What ultimately makes Years and Years stand out, however, is its inherent hopefulness. Invariably, near-future narratives are lacking in merriment: after all, it’s very easy, in these fearful times, to imagine how things can only get worse for the planet and its citizens from now. But giving free rein to such bleakness is arguably unlikely to provide much fulfilment, artistic or otherwise. It’s notable, for example, how the buzz around The Handmaid’s Tale dissipated during last year’s second series, with many critics and viewers declaring it ‘torture porn’ and too unrelentingly grim for its own good. It will be interesting to see whether it chooses to introduce a greater light and shade when it returns for its third run in June. Meanwhile Black Mirror has often been at its worst when at its most glibly cynical – and arguably its best single episode thus far was its most idealistic, the third series’ digital love story San Junipero.
At least we’re more engaged with the world than we were before. I’m looking for the good in things, desperately! – Russell T Davies
By contrast, as anyone who is familiar with Russell T Davies’ oeuvre knows, he is not inclined to miserabilism. So while Years and Years may have been inspired by the twin political earthquakes of Trump and the EU Referendum vote in the UK, Davies sees a positive upshot to the fall-out: “weirdly we’re engaging in politics more than ever – we’re more engaged with the world than we were before. I’m looking for the good in it, desperately!” he says.
Although, interestingly, Davies conspicuously avoids addressing the issue of Brexit, and its possible aftermath, aside from a couple of references to confirm it has happened – which a wag might say was in itself a kind of hopefulness, given the ongoing deadlock. As he explains, he decided not to give it more prominence partly because he imagined it would have been all been settled by transmission – but also so as not to repel British audiences: “I want people to watch rather than switching over because, frankly, we’ve all had enough.” Again, it seems, there is only a certain amount of turmoil any one narrative can take.

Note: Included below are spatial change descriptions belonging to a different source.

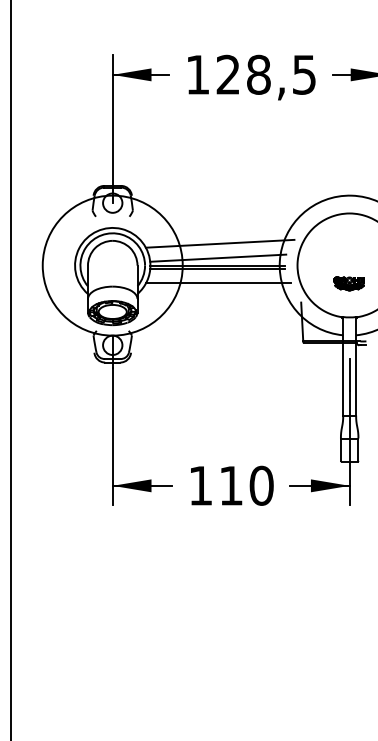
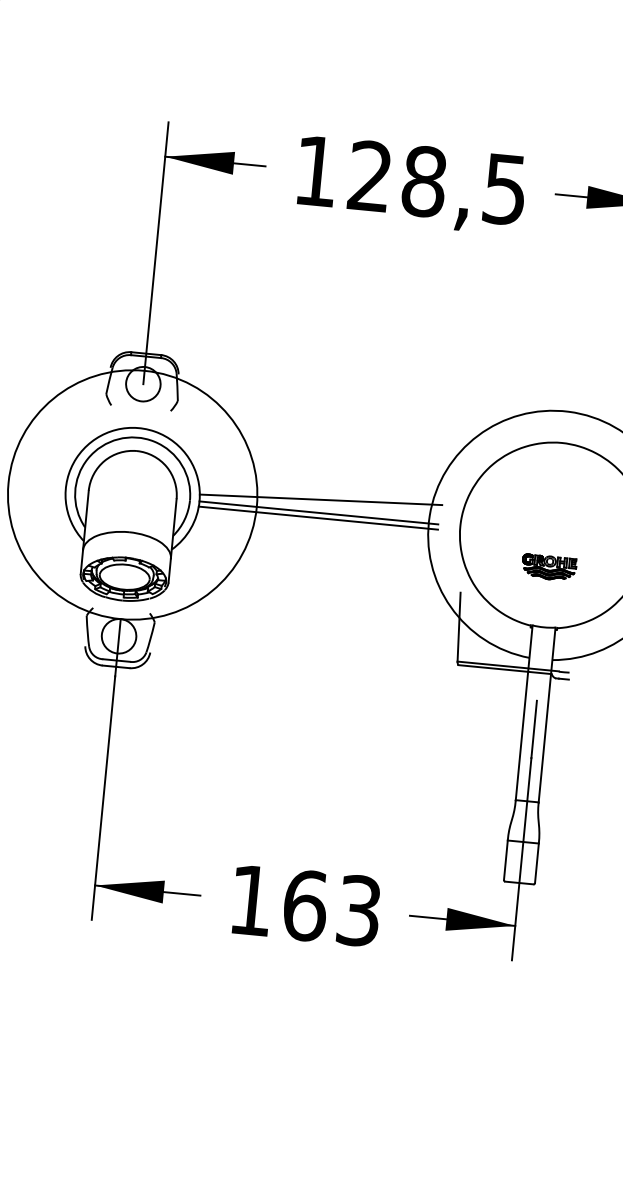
line: (219, 243) -> (325, 473), removed
line: (218, 282) -> (317, 542), removed
text: (246, 485) -> (332, 907), 110 -> 163

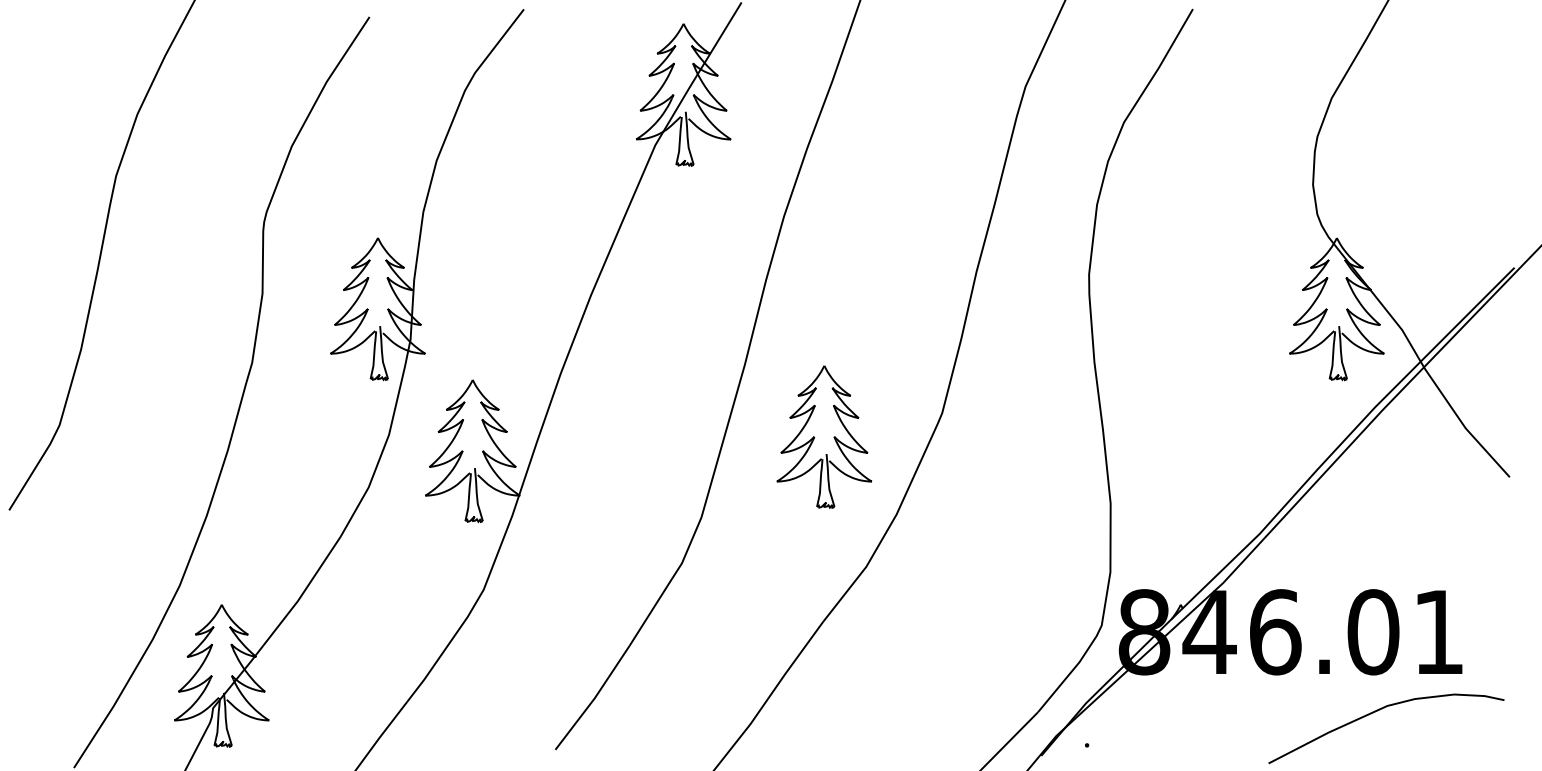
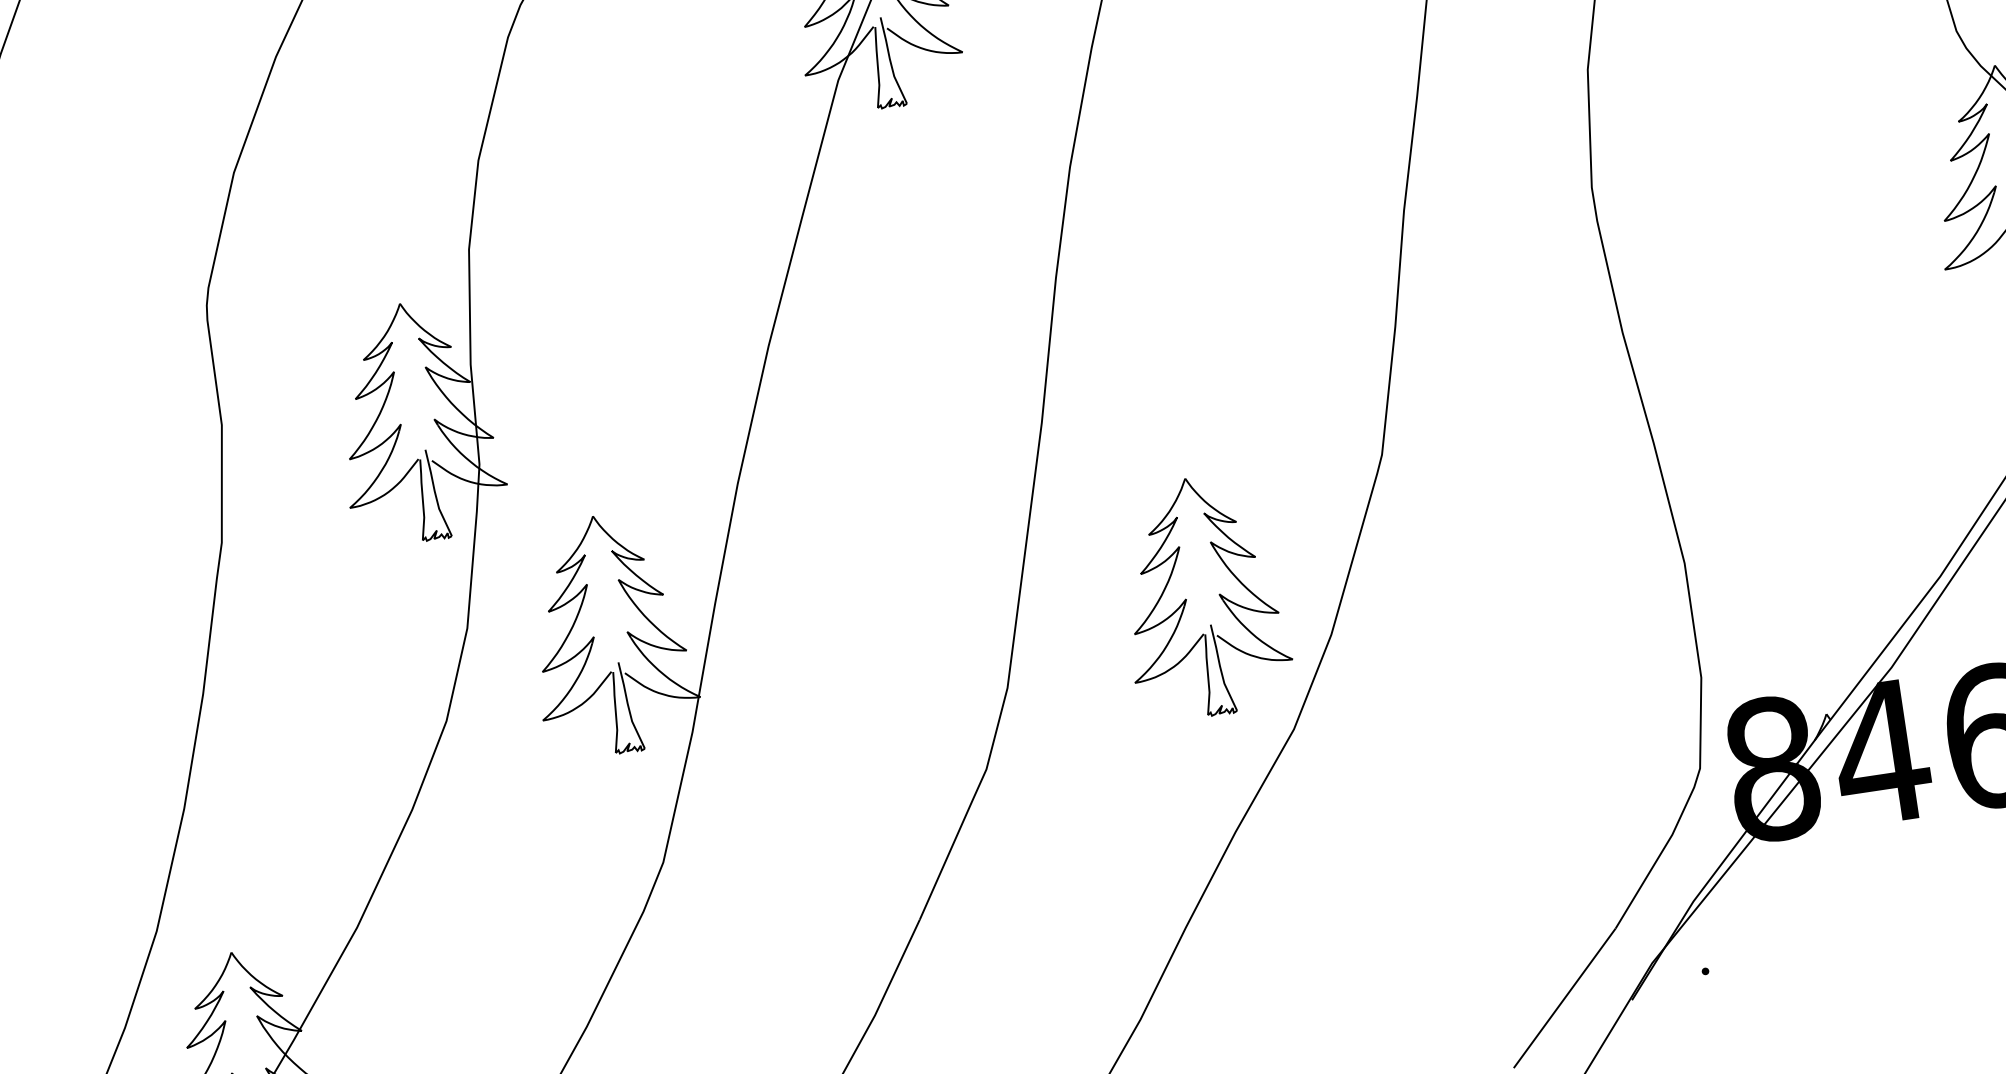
part: (824, 436) -> (1202, 596), moved

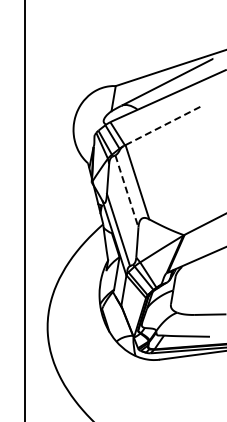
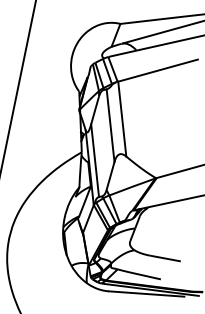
line: (163, 125) -> (157, 70), dashed -> solid
line: (126, 191) -> (110, 125), dashed -> solid

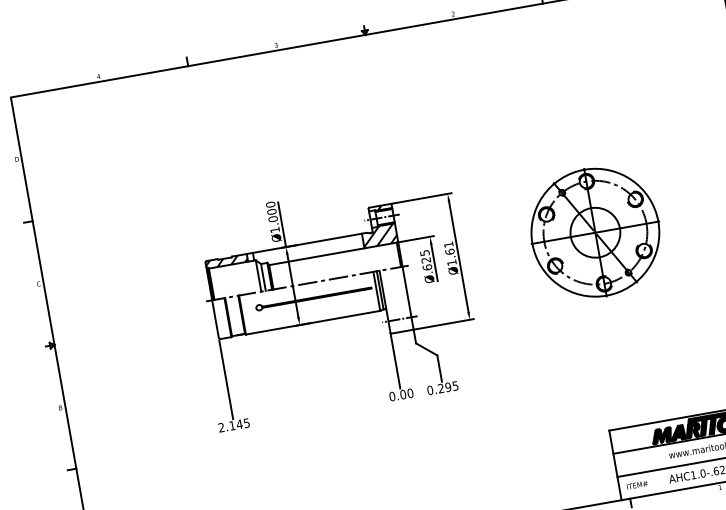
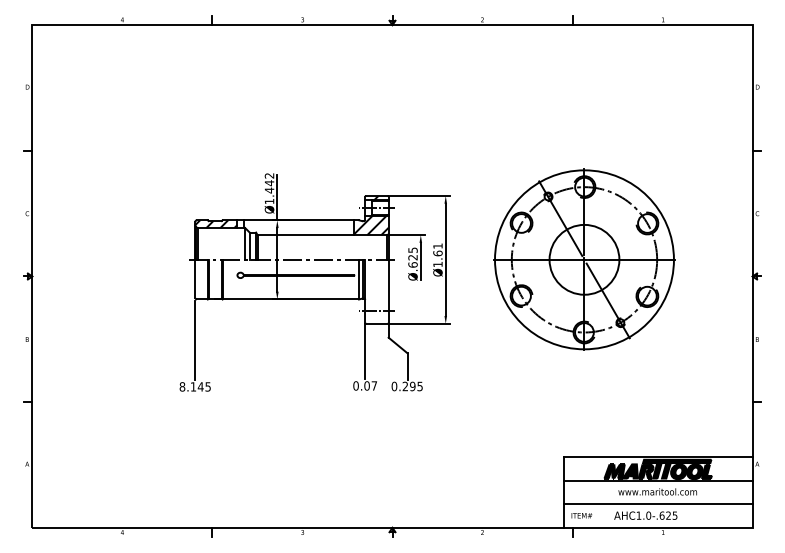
text: (271, 212) -> (269, 183), Ø1.000 -> Ø1.442
part: (595, 232) -> (584, 259), size x1.4
text: (410, 392) -> (374, 385), 0.00 -> 0.07
text: (221, 427) -> (182, 386), 2.145 -> 8.145

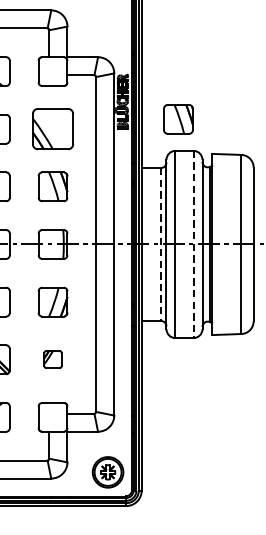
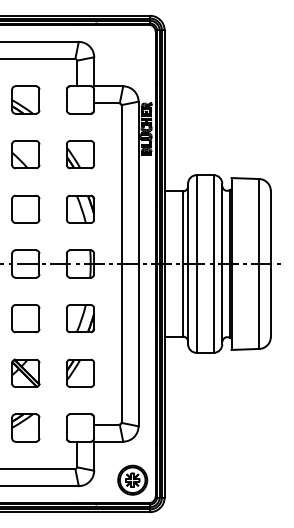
part: (178, 118) -> (199, 144), removed
part: (53, 129) -> (80, 154), size x0.71
line: (161, 245) -> (183, 264), dashed -> solid
line: (193, 245) -> (213, 264), dashed -> solid
part: (53, 358) -> (80, 372), size x1.67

But fundamentally, the show’s optimism is embodied not in the plot but in its characters. Davies is one of the great humanist screenwriters, and in the Lyons, he has created a clan who, for all their fissures, are compassionate, sympathetic and great fun – as, to use a cliché, they keep (just about) calm and carry on. In one especially bald moment in the second episode, one of the characters lays out how humanity has already ensured its own irreversible, environmental obliteration – but as Davies points out, the scene is “set in a family meal around the table – the brothers and sisters she loves, and their kids, are there, and then they all get drunk and go dancing… [even] when very dramatic things are happening, it’s always told with hope – otherwise there’s not much point”. It’s certainly a tonic to find a near-future story focusing not just on what will change, but also on what will stay the same.
Years and Years begins tonight on BBC1 in the UK, and will be screened on HBO in the US later in the year.